Le prétexte historique est réel : la Seconde République hellénique, proclamée officiellement en mars 1924, fait suite à une décennie de crises — la défaite militaire contre la Turquie en 1922, l’exil du roi Constantin Ier, puis l’instauration d’un régime provisoire sous le général Plastiras. À Paris comme ailleurs, la presse salue ce “retour de la Grèce à la liberté”. Mais dans les colonnes du Canard, cette liberté prend des airs de farce : Bénard imagine que les nouveaux dirigeants d’Athènes se sont empressés de reproduire, avec un zèle comique, tous les travers de la Troisième République française.
Chaque paragraphe, présenté sous forme de télégramme fictif, inverse la promesse républicaine. La drachme “baisse” aussitôt proclamée la République — clin d’œil à la fragilité financière de la France de 1924, minée par la crise du franc. Les “bonnes mesures” prises par le gouvernement grec rappellent les favoritismes et les exemptions fiscales du régime parlementaire français : “les notaires nommés au pouvoir seront exempts d’impôts”, raille Bénard. La “loi de huit heures” est supprimée “en l’honneur de la liberté”, tandis que le suffrage universel est si bien respecté qu’on songe à prolonger la durée du mandat de six à dix ans — voire à rendre les fonctions de député héréditaires.
Le procédé est typiquement bénardien : un faux reportage au ton enjoué, truffé de fausses dépêches, où la satire repose sur la logique poussée jusqu’à l’absurde. À travers la caricature du jeune État grec, le journaliste dévoile les incohérences d’une France qui, tout en se targuant de défendre la démocratie en Europe, trahit ses idéaux dans la pratique. La “République grecque”, c’est la Troisième République française vue dans un miroir déformant — une république des privilèges, des discours creux et des crises monétaires.

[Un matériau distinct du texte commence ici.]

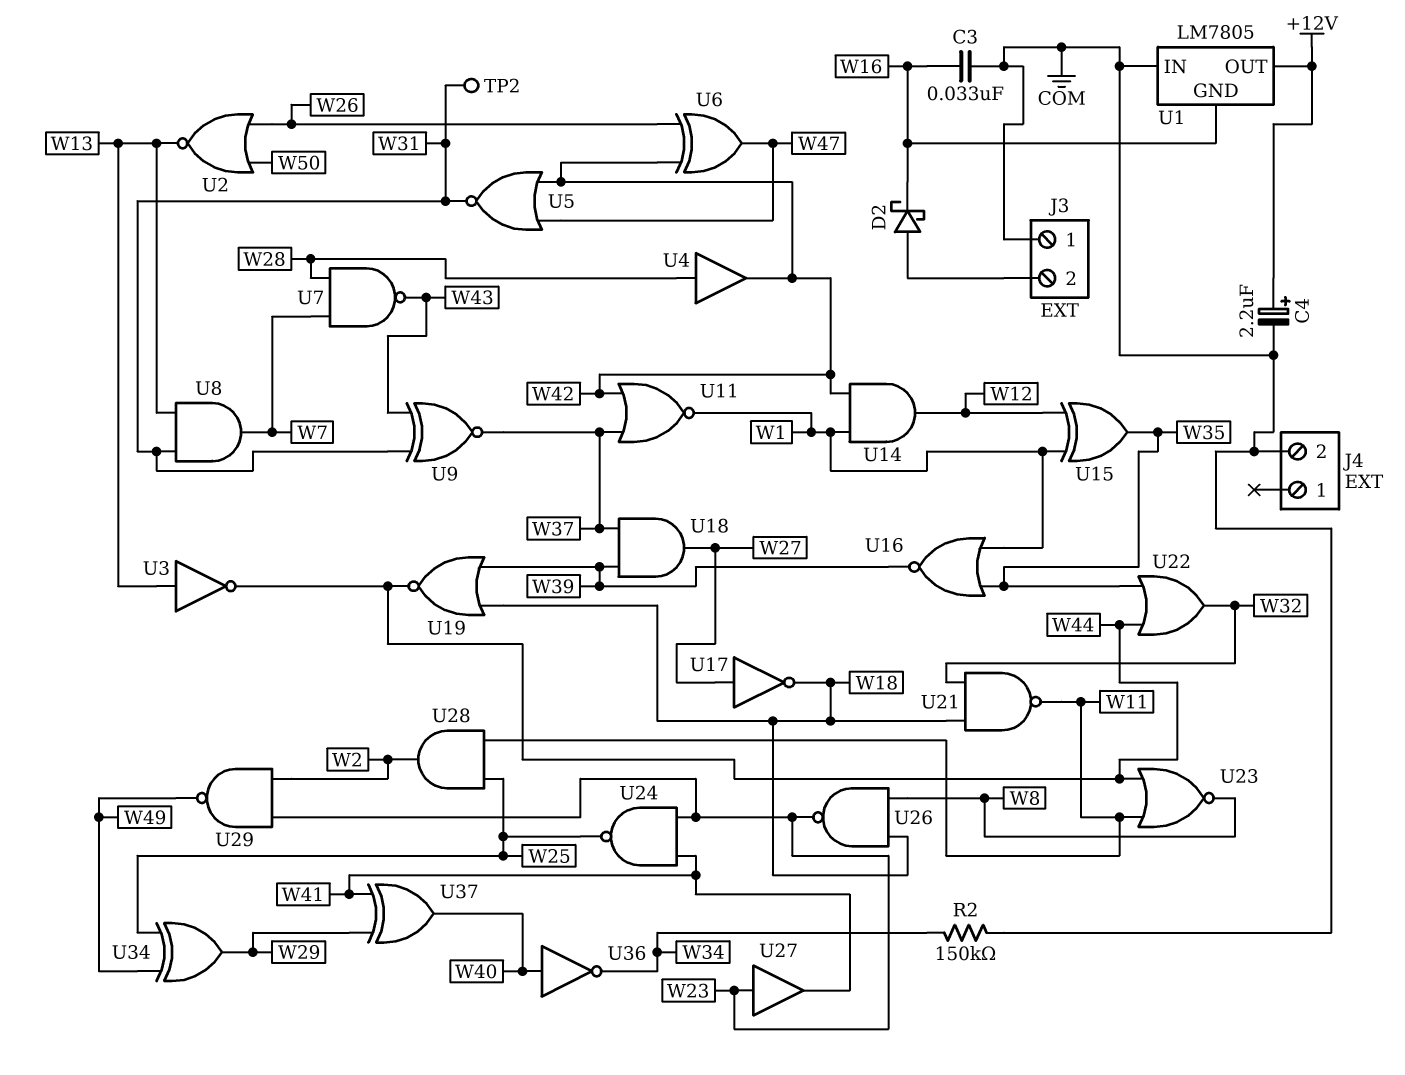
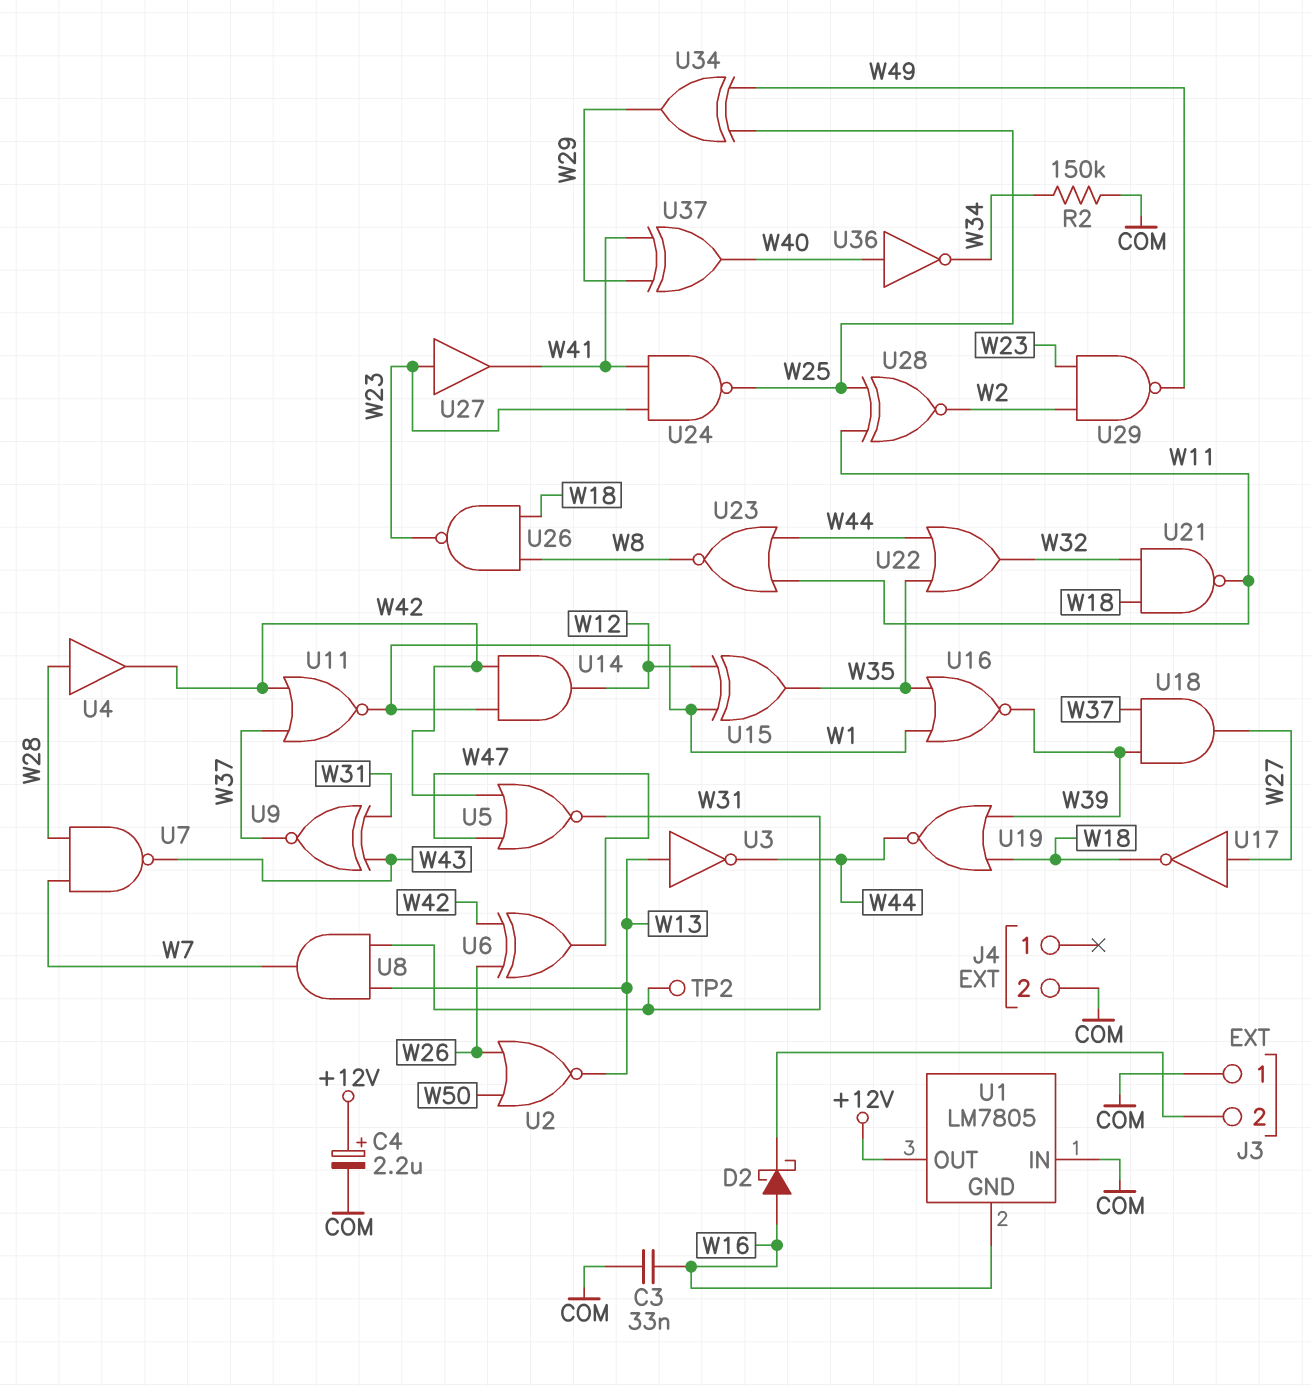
D2: schottky (A J3/2, K W16) -> schottky (A W16, K J3/2)
U28: AND (in W11, in W25, out W2) -> XNOR (in W11, in W25, out W2)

Le Canard de mars 1924 s’inscrit ainsi dans un climat politique tendu. Le Bloc national de Raymond Poincaré, au pouvoir depuis 1922, vacille sous les scandales financiers et la grogne sociale. Les élections législatives du Cartel des gauches approchent (elles auront lieu en mai), et la satire du Canard participe à ce basculement d’humeur : derrière la Grèce d’opérette, le lecteur reconnaît la France des petits arrangements, des “bons patriotes” dispensés d’impôts, et des députés qui s’auto-congratulent au nom de la “liberté”.
L’humour de Bénard, d’une fausse candeur journalistique, repose sur la duplicité du ton : il se fait faussement enthousiaste — “une heureuse transformation !” — pour mieux exposer le cynisme des gouvernants. L’article culmine dans une dernière pique : “Seuls, quelques esprits arriérés, qui ne comprennent rien aux beautés du progrès, se laissent aller à dire : ‘Que la République était belle sous Constantin !’” Ce renversement final parachève la démonstration : à force de singer la démocratie, les nouvelles républiques finissent par rendre la monarchie sympathique.

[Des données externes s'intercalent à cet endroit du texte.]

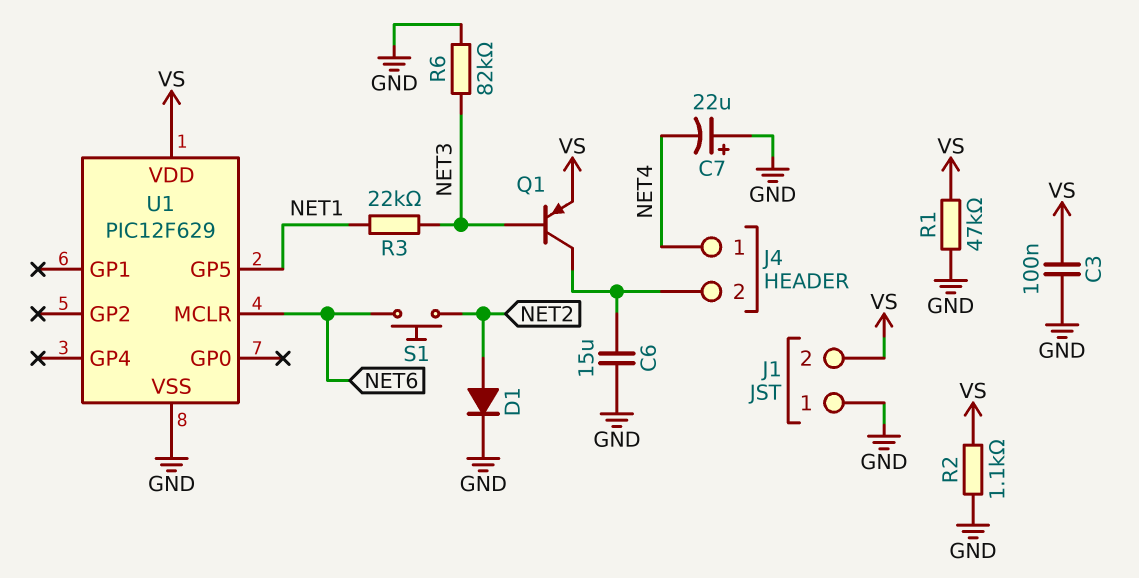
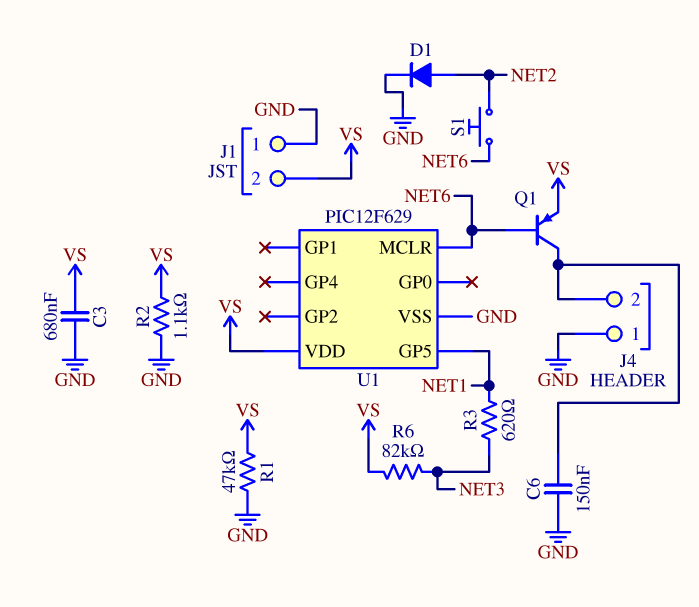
C3: 100nF (GND, VS) -> 680nF (GND, VS)
C6: 15uF (GND, J4/2) -> 150nF (GND, J4/2)
C7: 22uF (plus GND, minus NET4) -> none
J4 pin 1: NET4 -> GND
Q1: PNP (B NET3, C J4/2, E VS) -> PNP (B NET6, C J4/2, E VS)
R3: 22k (NET1, NET3) -> 620 (NET1, NET3)
R6: 82k (GND, NET3) -> 82k (NET3, VS)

En 1924, cette ironie vise autant l’étranger que la maison mère. Bénard s’inscrit dans la tradition du Canard enchaîné de l’entre-deux-guerres, celle d’un journal qui défend les idéaux républicains en tournant leurs caricatures en dérision. À travers la “République grecque” inventée de toutes pièces, c’est bien la République française qu’il met à nu : vieillissante, bavarde, bourgeoise — mais toujours prompte à donner des leçons au monde.